When I was in college, I had a lot of friends.  Like a ton.  And I loved everyone on campus so much.  I felt like I could have chosen any of 1300 people to be friends with.  And so many people have told me - "you could be friends with anyone!" or "you will make friends anywhere!"  And honestly, I believed them wholeheartedly.  I mean, I'm so sweet, right?  Who wouldn't want to be my friend?  My first four months here, I only had one friend.  She was going through a lot and very unstable; it was mostly one-sided.  But I didn't blame her.  Still, I rarely had the opportunity to get out of the house, and it was hard not having friends.  

So I thought when I moved to the orphanage, it would be easier.  When I finally got the chance to hang out with the missionaries who live on the hill in Cite Lumiere (there are a lot of white people in Cayes, it turns out), I just didn't click.  To me, their gatherings felt forced, dreaded, like none of them even wanted to be there.  [If any of you happen to read this, I'm sorry.  That's just what it felt like to me.]  I was so lost.  This is a gathering of missionaries.  Shouldn't it be vibrant?  Shouldn't we be praying for each other, bearing each others' burdens, and encouraging each other?  I didn't even feel like people wanted to get to know me.  After a couple weeks, I stopped going.  

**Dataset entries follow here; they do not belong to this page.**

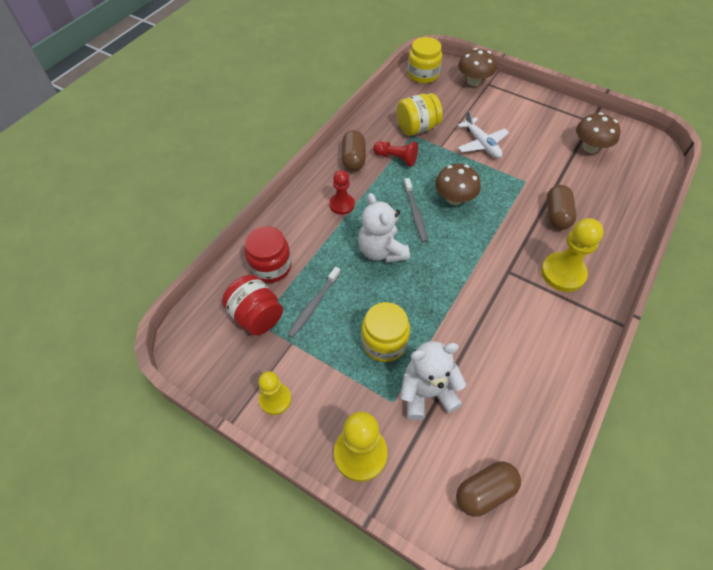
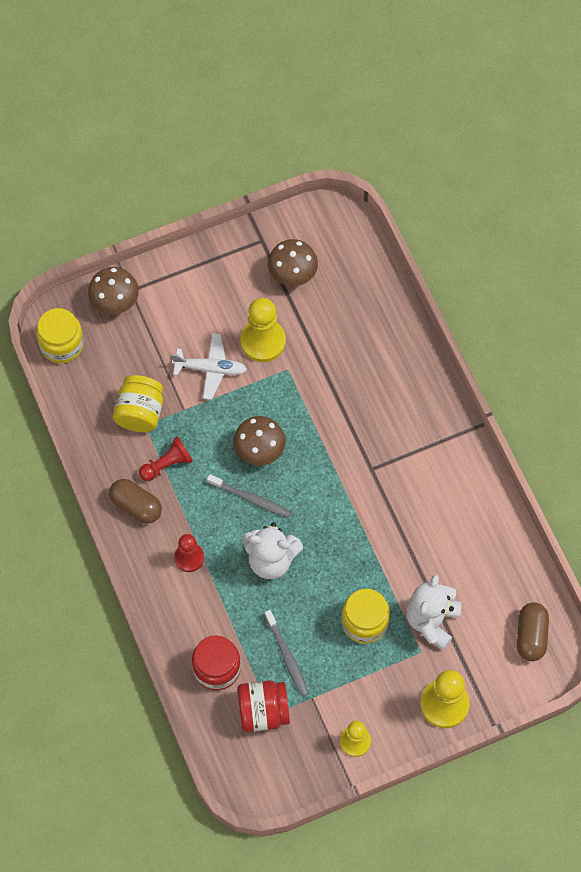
camera: 55 degrees left, 10 degrees up
(557, 215) = (345, 377): brown capsule -> none
(563, 273) = (405, 426): yellow pawn -> yellow pawn (263, 341)

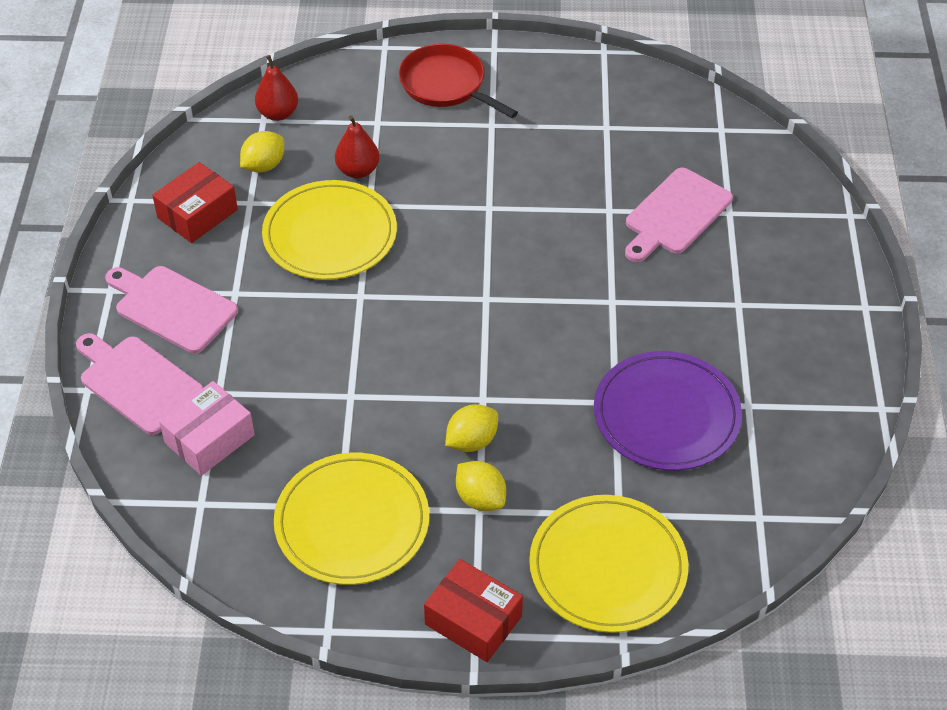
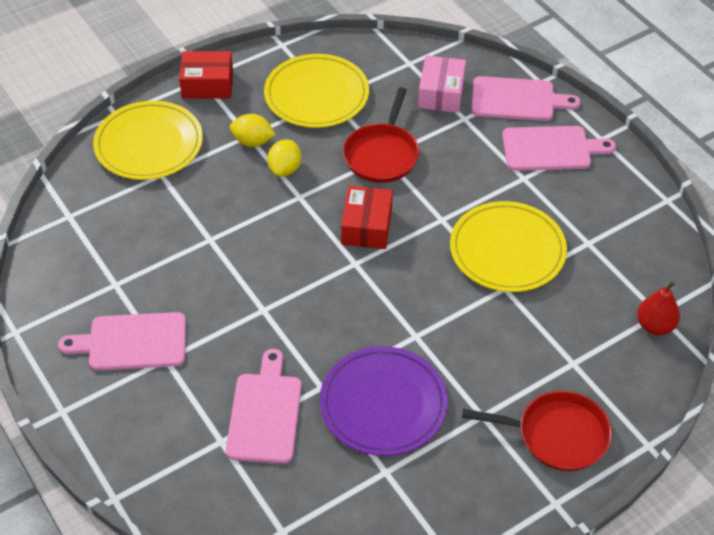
camera: 145 degrees right, 0 degrees up
(197, 214) = (612, 215): red box -> red box (367, 226)
(264, 166) = (612, 276): yellow lemon -> none
(350, 399) = (382, 154): none -> red pan
(358, 170) = (542, 311): red pear -> none
(666, 415) = (169, 248): purple plate -> purple plate (383, 404)
(763, 336) = (132, 342): none -> pink cutting board

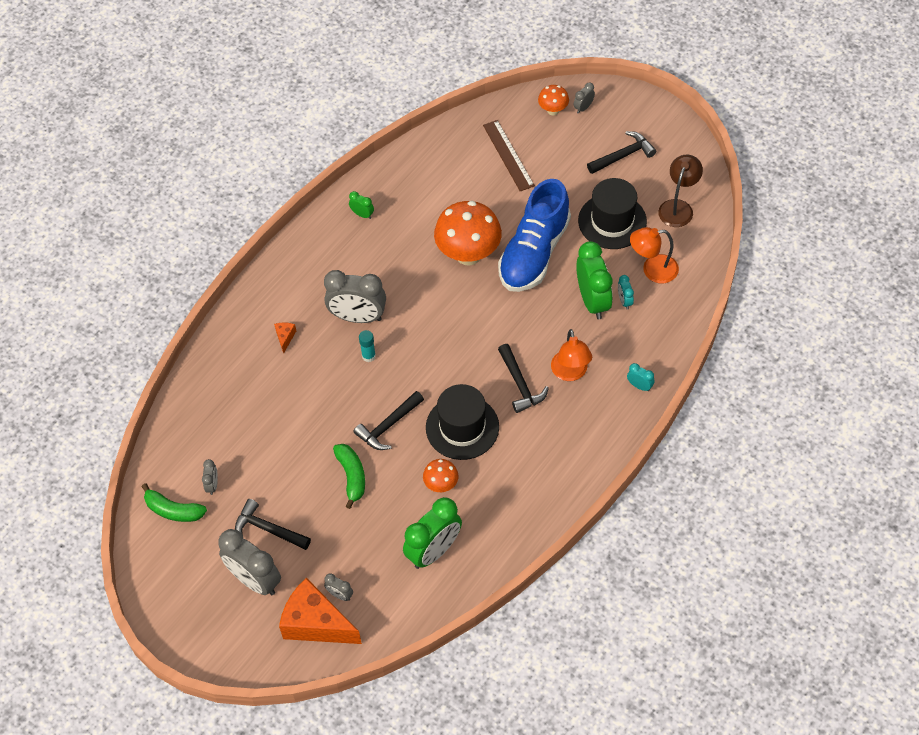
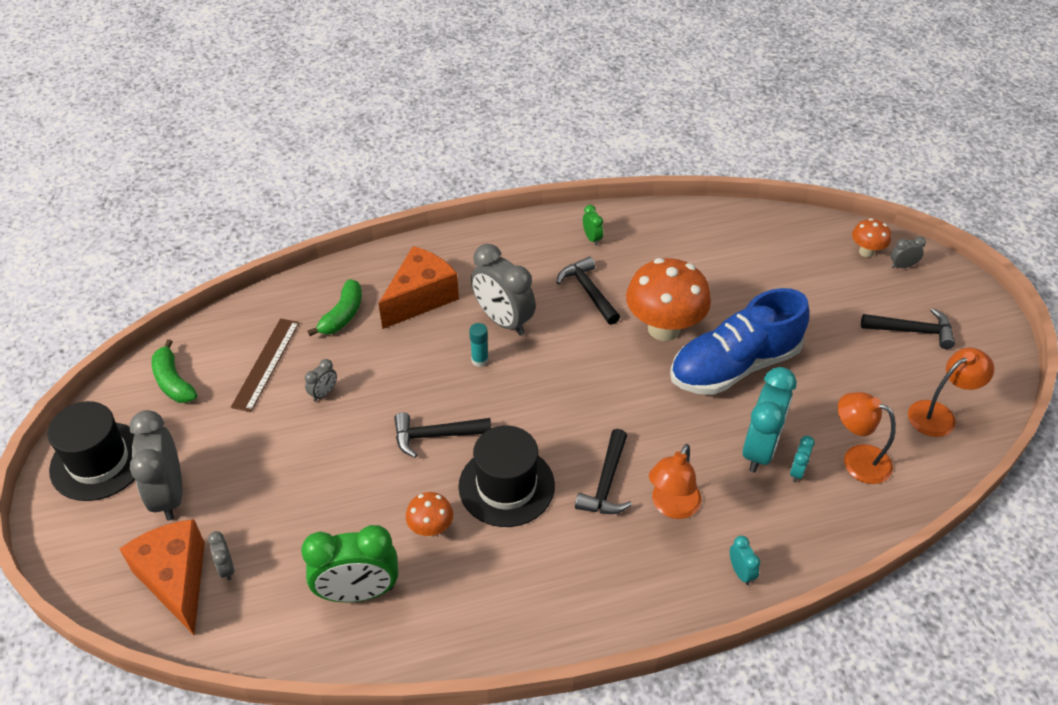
camera: 35 degrees right, 10 degrees down
(212, 485) = (228, 382): grey clock -> grey clock (324, 393)
(268, 529) = (231, 455): black hammer -> black hammer (588, 291)
(285, 337) = (420, 298): orange cheese -> orange cheese, size x2.46
(352, 476) = (354, 460): green banana -> green banana (342, 315)
(508, 155) = (784, 265): brown ruler -> brown ruler (266, 364)
(593, 301) = (760, 449): green clock -> turquoise clock
(612, 221) = (848, 385): black hat -> black hat (99, 461)
(678, 207) = (939, 414): brown lamp -> orange lamp

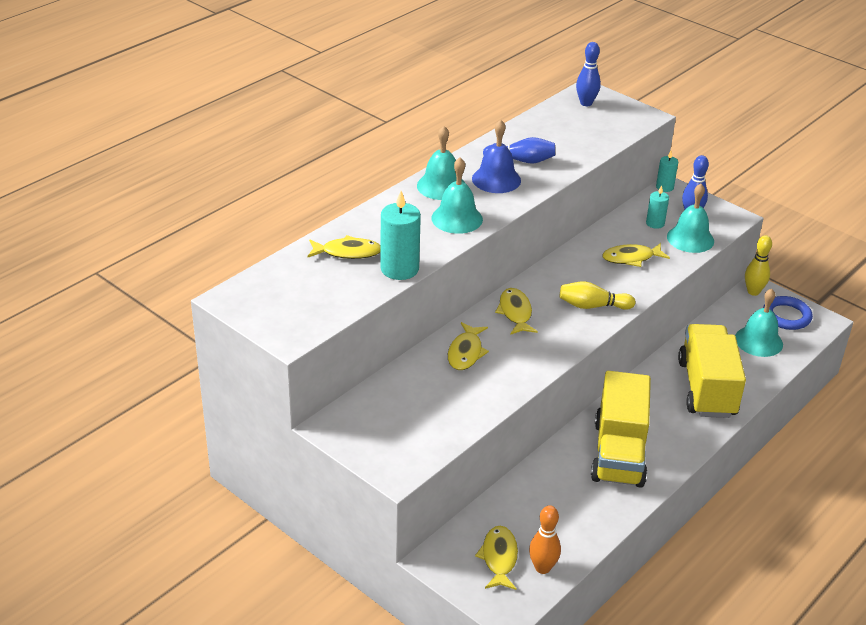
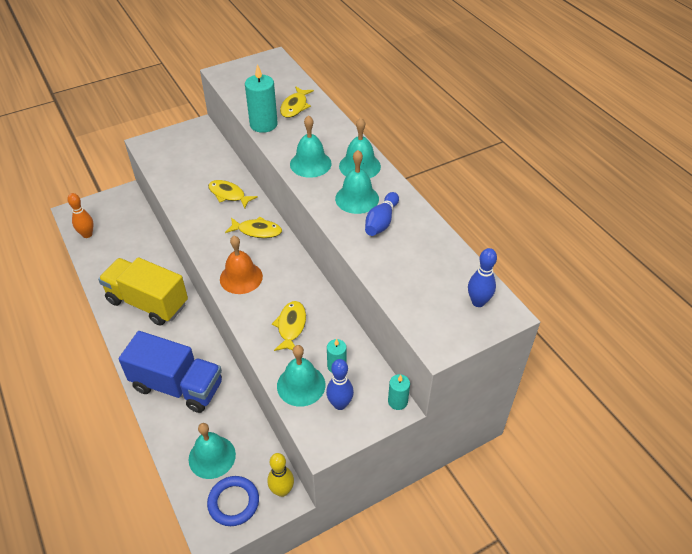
camera: 110 degrees right, 10 degrees up
(496, 179) = (357, 198): blue bell -> turquoise bell
(499, 558) = (108, 218): yellow fish -> none
(593, 306) = (241, 277): yellow bowling pin -> orange bell
(706, 388) = (177, 386): yellow truck -> blue truck

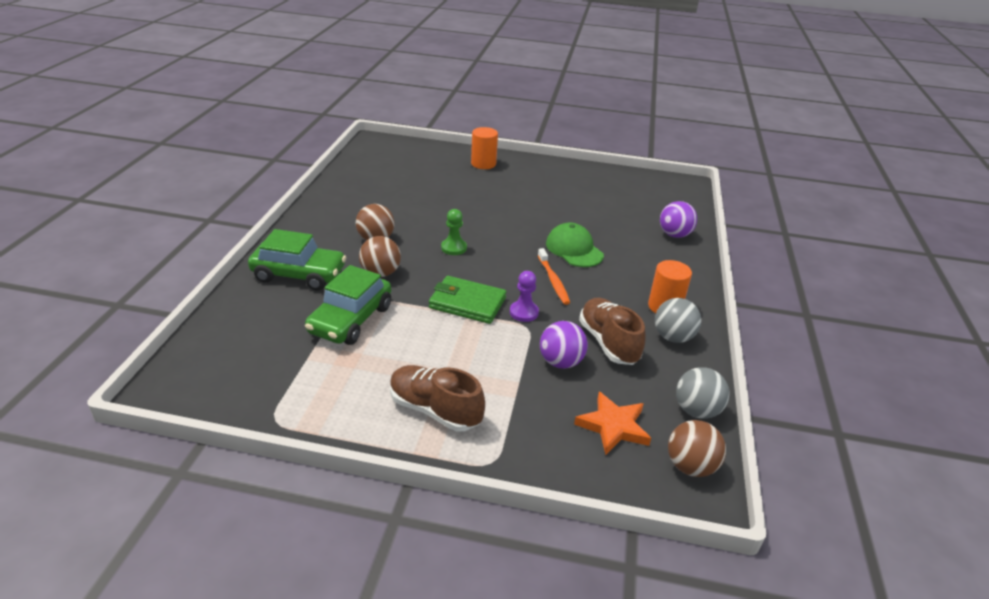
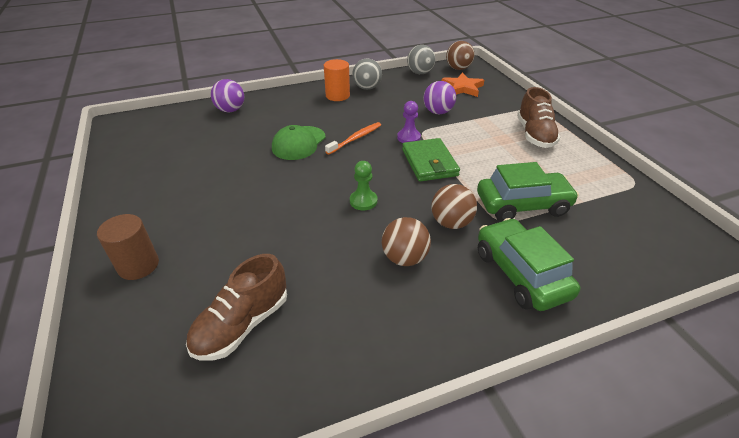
camera: 120 degrees left, 5 degrees up
(483, 164) = (138, 265): orange cylinder -> brown cylinder
(608, 342) = (399, 103): brown shoe -> brown shoe (242, 325)

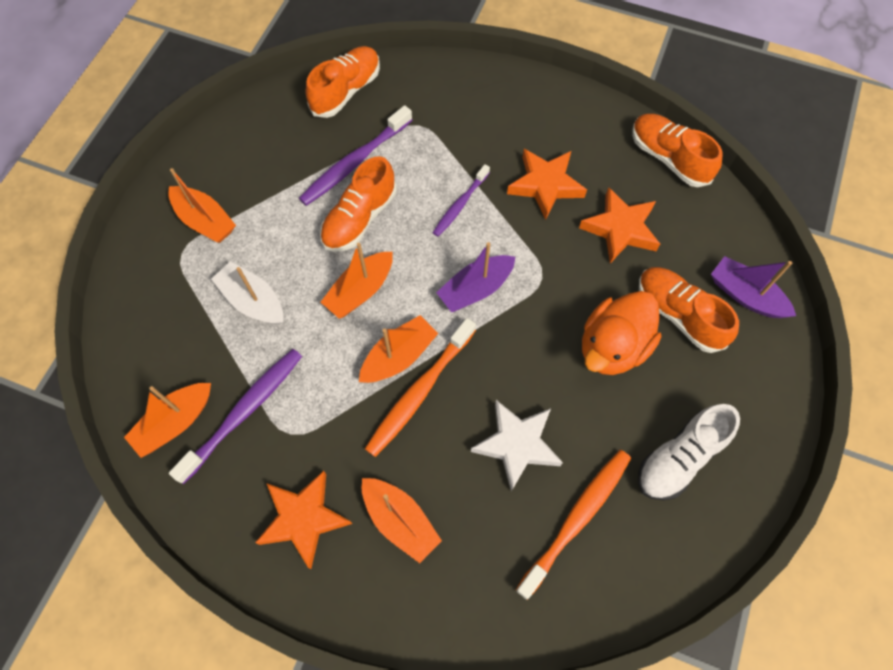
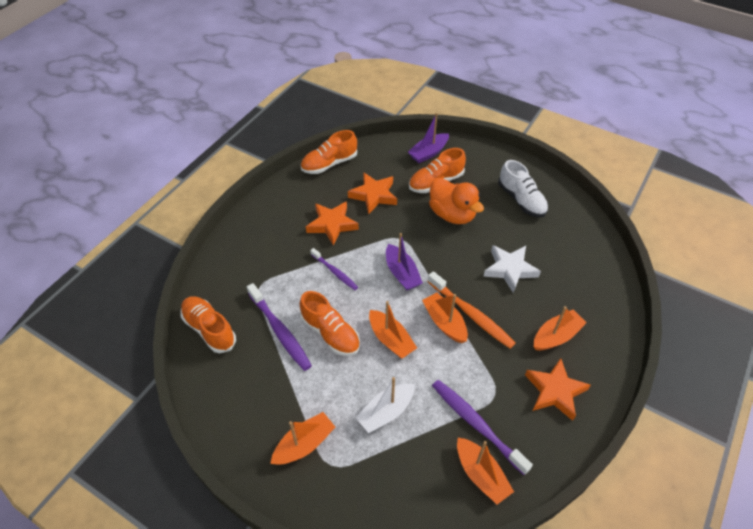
camera: 80 degrees left, 15 degrees down
(577, 519) = (555, 250): orange toothbrush -> none

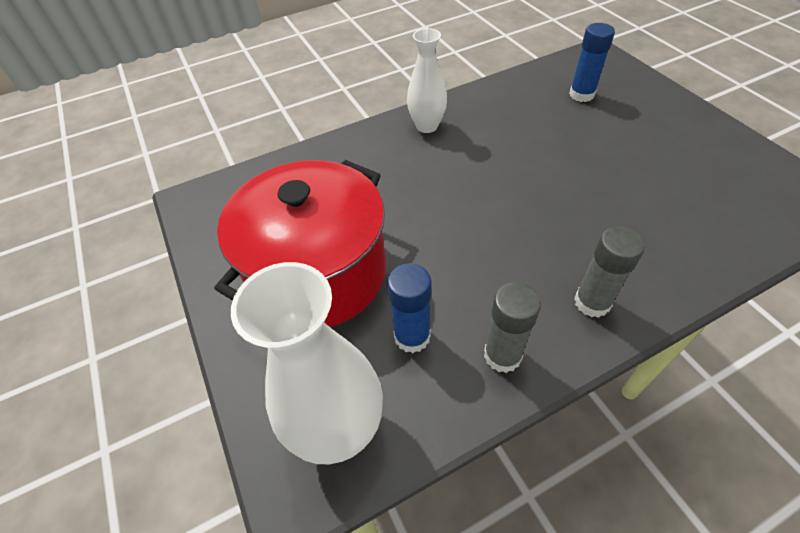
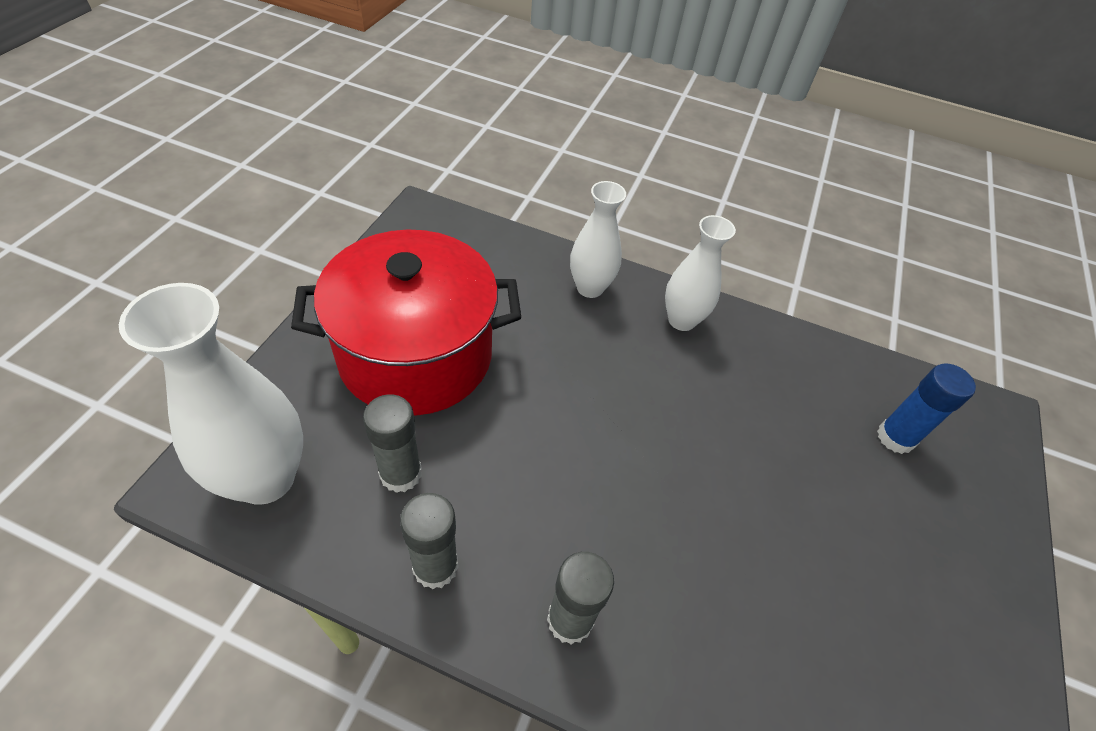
camera: 40 degrees right, 0 degrees up
(358, 151) = (590, 288): none -> white vase
(412, 336) = (400, 473): blue glue stick -> grey glue stick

College was so much easier.  Everyone is thrown in at once, forced to find friends to survive.  In the real world, everyone you meet is in a different place in their lives, and not everyone is looking to make a new friend.  But I'm a young missionary.  Shouldn't the older missionaries all be trying to take me under their wing, make sure that I'm okay, and show me the ropes?  Why have I felt so much on my own these last 8 or 9 months?  

The truth is that they should be something that they're not right now.  The truth is that they should have noticed me and invested in me.  But I'm not here to talk about them.  I'm here to talk about me.  Why would God call me out of a place of so much love and friendship and into a place where I felt so unsupported?

Maybe it's because He wanted me all to Himself.  I do believe that God calls us to live in community and to have close relationships with others, but I think our need to be loved is meant to be filled first and primarily by Him.  And only in this time of not having anyone else, was I able to learn and grow and find that I really don't need anyone else.  I really don't.



[Side note: I also want to say that I am really thankful for the friends I have made in the last couple months, even though I don't get to spend ample time with them every day, like I used to be able to with my old friends!  I'm a part of a little house church that I love, and I spend a lot of time with Ashley, who also is living at the orphanage.  I'm so thankful for her friendship and even just to have someone with whom I can process life and watch movies (my two favorite things).]